J'ai vu en stage des soldats faire de l ISTC avec des manches de balais parce qu'il n'y avait pas assez de FAMAS, j'ai vu des sections d'infanterie partir à la journée pour la seule séance de tir du mois avec 2000 cartouches en tout et pour tout et c'est une réalité qu'il faut avoir à l'esprit.
Je ne suis pas un expert dans le combat d'infanterie ni dans l'armée en général, vous avez raison. Mais depuis 4 ans que je me forme, j'ai vu à quel point la vie d'un lieutenant dépendait du caractère aléatoire des missions qui lui étaient confiées.
A Saint Cyr j'ai vécu entouré de cadres qui nous répétaient que nous allions nous battre contre "le taliban"; aujourd'hui je m'entraîne contre des compagnies motorisées sur BTR 80 type pacte de Varsovie...
Vous y croyez, vous? Vous pensez que c'est ça l'ennemi de demain? Moi non.
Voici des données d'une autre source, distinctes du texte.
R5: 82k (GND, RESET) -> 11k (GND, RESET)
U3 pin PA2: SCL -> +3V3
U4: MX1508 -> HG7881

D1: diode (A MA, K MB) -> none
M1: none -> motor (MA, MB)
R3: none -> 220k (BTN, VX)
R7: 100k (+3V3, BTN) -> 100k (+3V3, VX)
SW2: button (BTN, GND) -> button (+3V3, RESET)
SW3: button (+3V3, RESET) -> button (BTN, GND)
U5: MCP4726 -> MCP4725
Je veux bien commencer ma journée à 6h et la finir à 23h, ou même plus tard; mais derrière je vois un grand flou. Je vois que depuis un mois on a définitivement supprimé les TP des sections d'infanterie: 640 postes en moins qui permettent de ne pas remplacer les FR f2. Je vois que les seuls budgets qui seront préservés ou augmentés sont ceux des FS et du Rens. Soit.
Donc je cogite.
Savez-vous quels sont les débats qui nous occupent à l'EAI? Comment va-t-on pouvoir assurer la réintégration de l'armement puisque l'armurier est un civil et qu'il finit à 17h30; comment va-t-on pouvoir se rendre à la prochaine activité à 10 km puisqu'il n'y a pas de GBC à notre disposition...
Voilà les préoccupations d'un lieutenant en école, c'est beau la vocation mais je ne peux pas accepter de voir mon métier réduit à cela.
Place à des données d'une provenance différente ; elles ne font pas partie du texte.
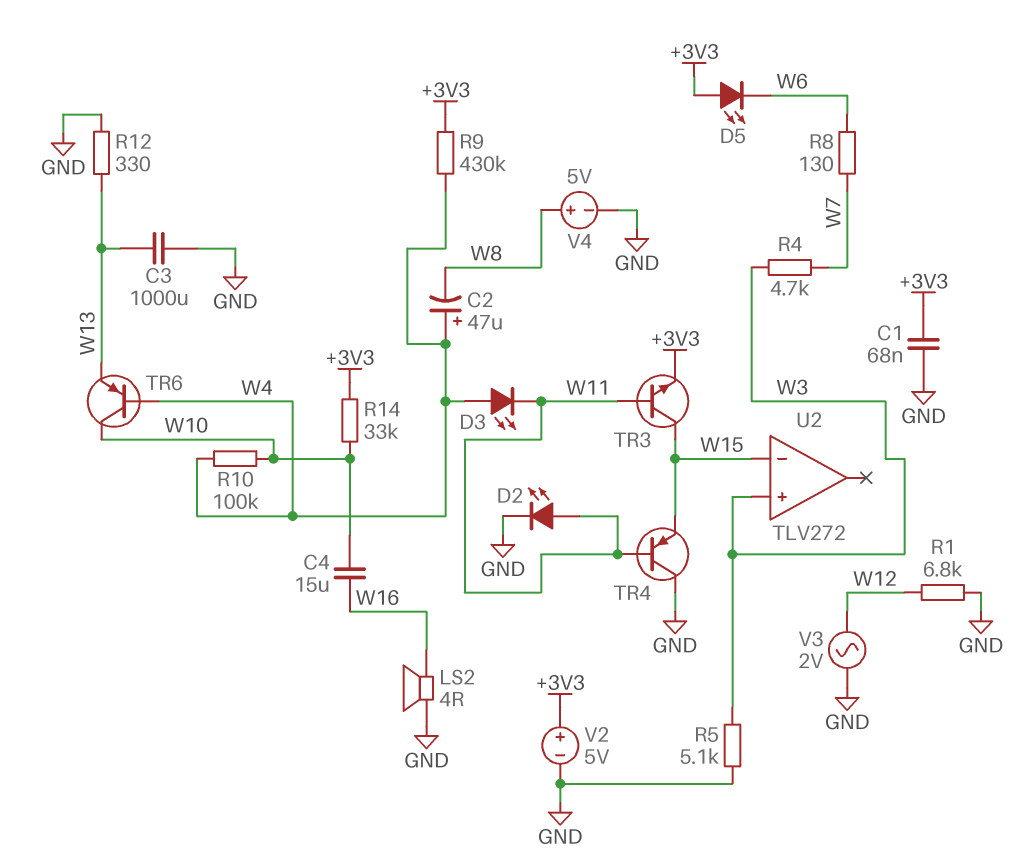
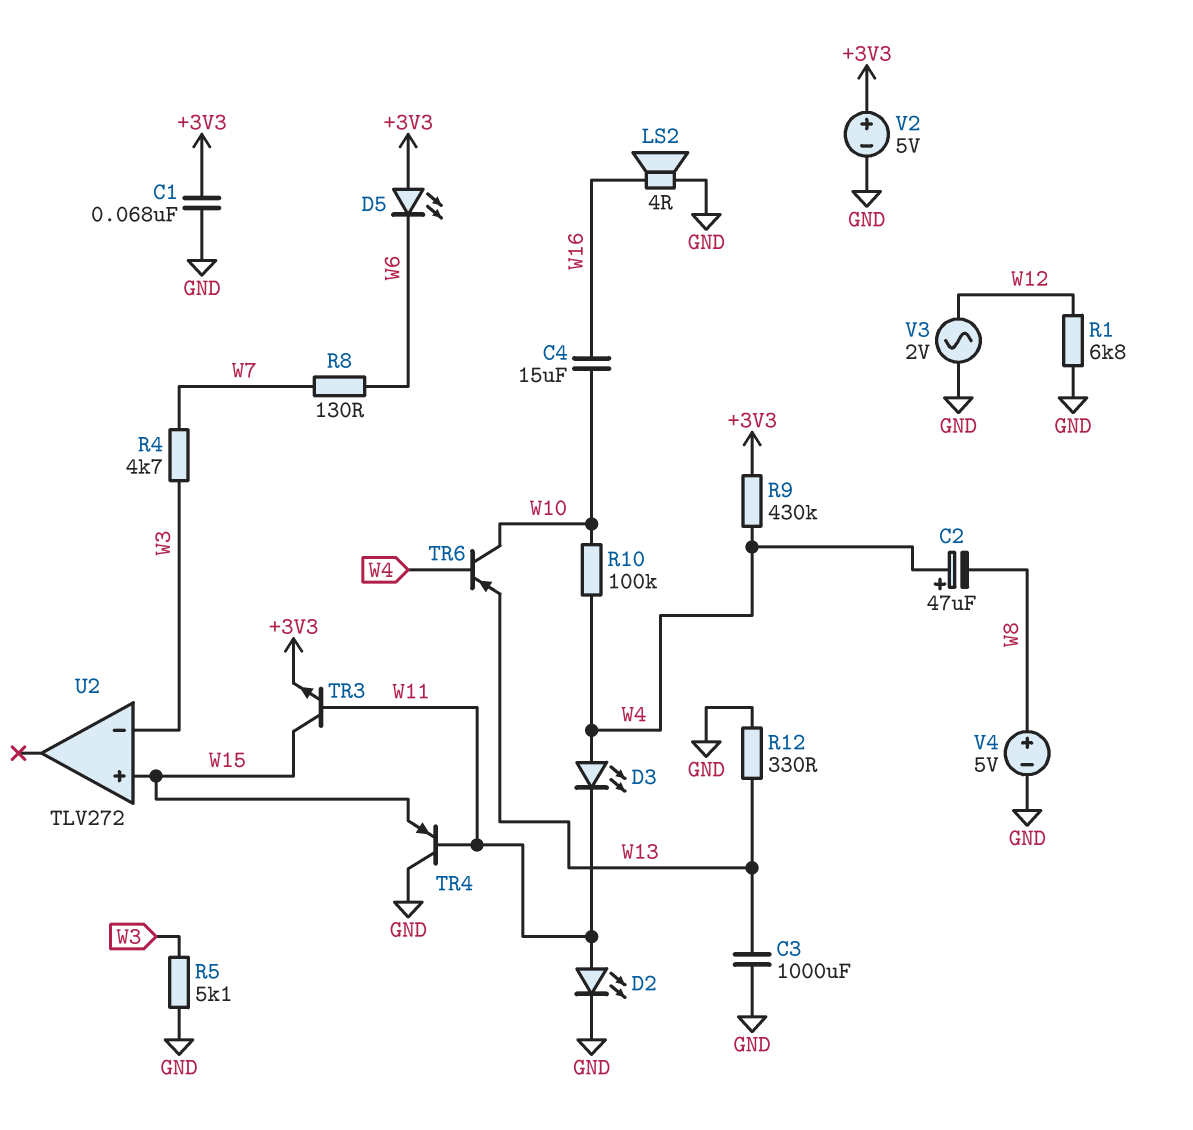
R14: 33k (+3V3, W10) -> none
U2 pin in+: W3 -> W15
U2 pin in-: W15 -> W3

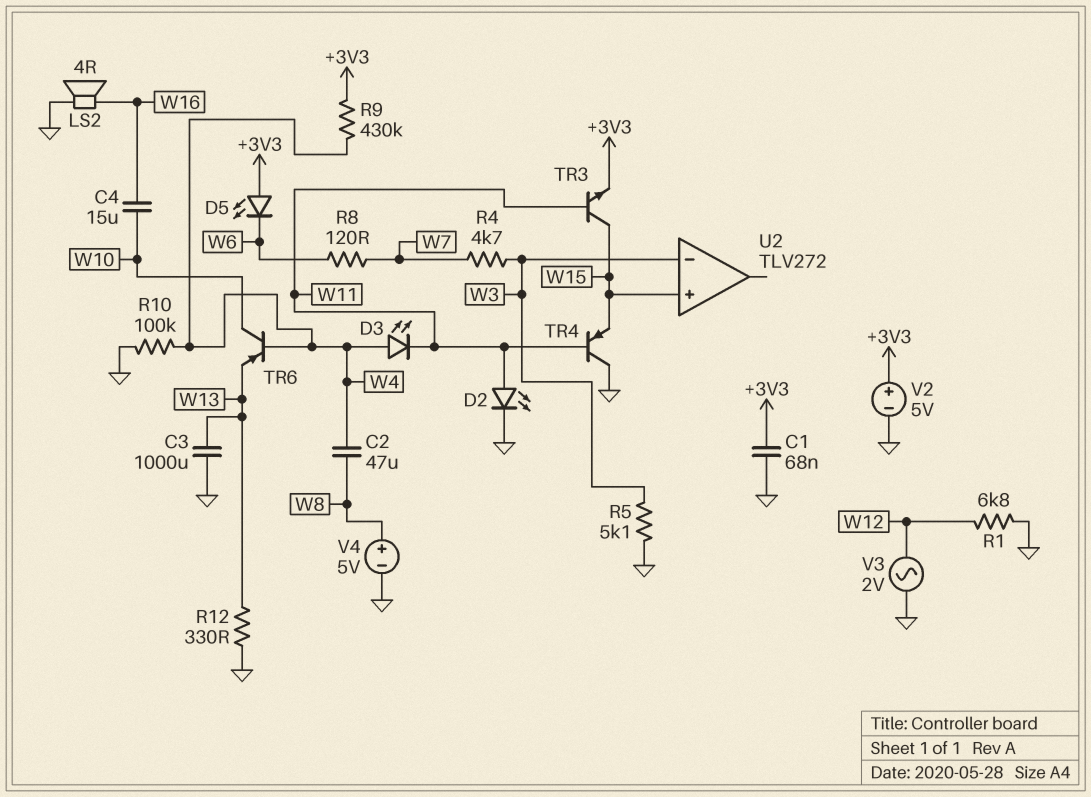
C2: 47uF (plus W4, minus W8) -> 47uF (W4, W8)
R8: 130 (W6, W7) -> 120 (W6, W7)
R10: 100k (W4, W10) -> 100k (GND, W4)

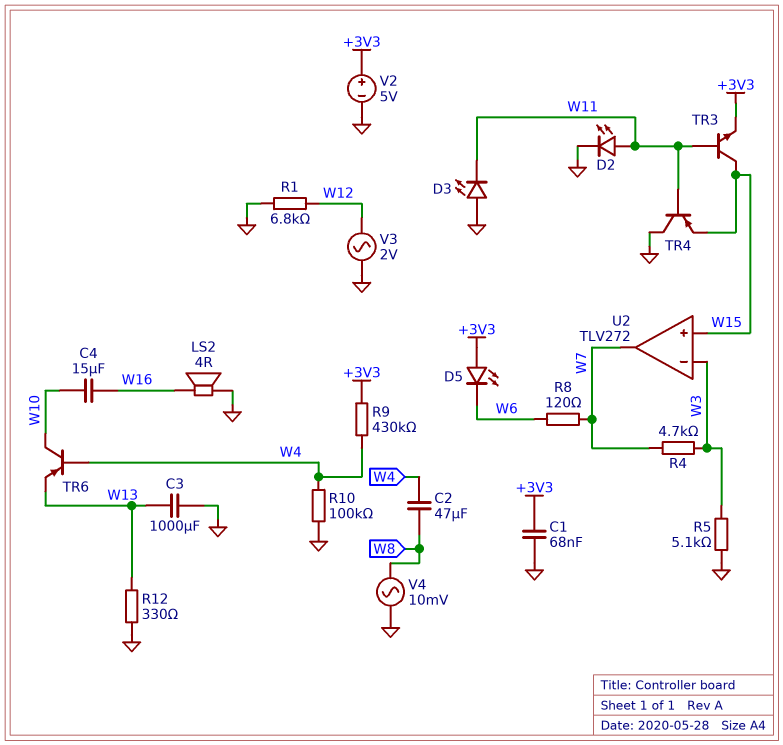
D3: LED (A W4, K W11) -> LED (A GND, K W11)
U2 pin out: none -> W7
V4: 5V (plus W8, minus GND) -> AC 10mV (GND, W8)

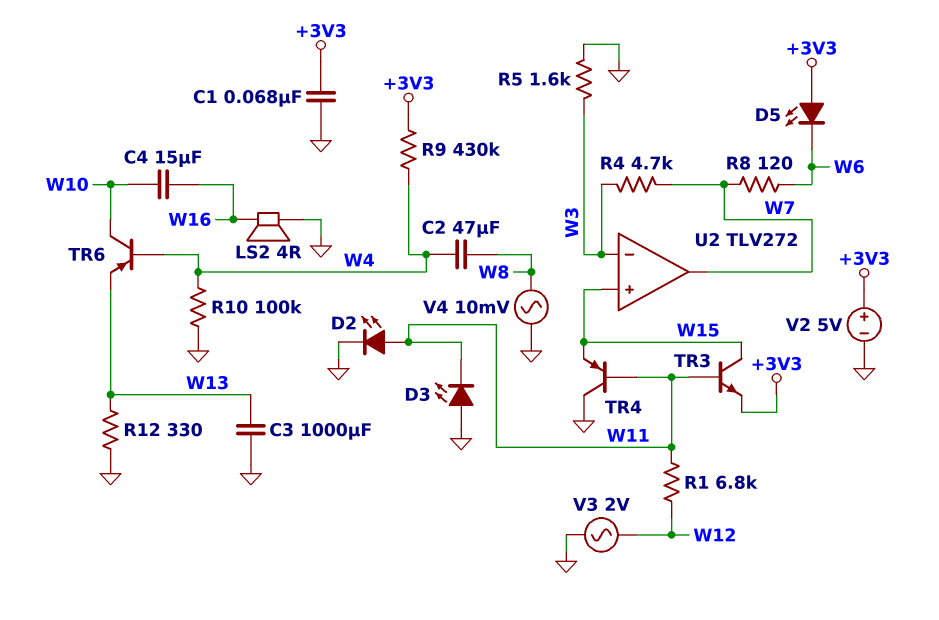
R1: 6.8k (GND, W12) -> 6.8k (W11, W12)
R5: 5.1k (GND, W3) -> 1.6k (GND, W3)

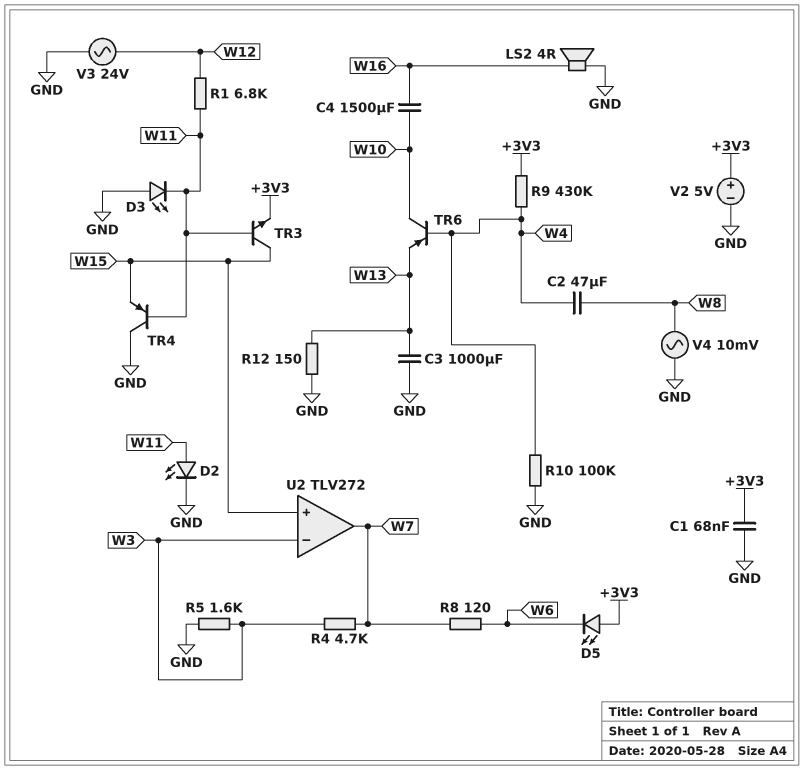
C4: 15uF (W10, W16) -> 1500uF (W10, W16)
R12: 330 (GND, W13) -> 150 (GND, W13)
V3: AC 2V (GND, W12) -> AC 24V (GND, W12)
Se spécialiser au sein de l'infanterie, voilà ce qui peut amener à dépasser les vicissitudes et le caractère aléatoire de l'avenir d'un lieutenant.
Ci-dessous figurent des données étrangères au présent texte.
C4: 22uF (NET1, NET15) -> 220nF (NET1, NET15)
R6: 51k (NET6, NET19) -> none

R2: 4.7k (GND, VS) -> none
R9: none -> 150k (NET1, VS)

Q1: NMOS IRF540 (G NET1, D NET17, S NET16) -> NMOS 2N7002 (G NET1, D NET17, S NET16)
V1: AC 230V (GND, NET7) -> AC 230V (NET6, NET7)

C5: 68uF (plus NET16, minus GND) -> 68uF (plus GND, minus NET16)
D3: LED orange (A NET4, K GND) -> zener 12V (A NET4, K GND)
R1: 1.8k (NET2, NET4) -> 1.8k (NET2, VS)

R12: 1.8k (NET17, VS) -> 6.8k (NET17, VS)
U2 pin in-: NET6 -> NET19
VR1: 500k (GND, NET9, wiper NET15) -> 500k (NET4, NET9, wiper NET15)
C'est le sens de mon interrogation. Et pourtant, Saint-cyrien, je pourrais me laisser porter par un cursus tout tracé: une section, une compagnie presque sûrement, des bureaux paisibles et une situation stable qui ferait rêver pas mal de monde en cette période de crise. Juste ne pas faire de vagues... et éviter de cogiter..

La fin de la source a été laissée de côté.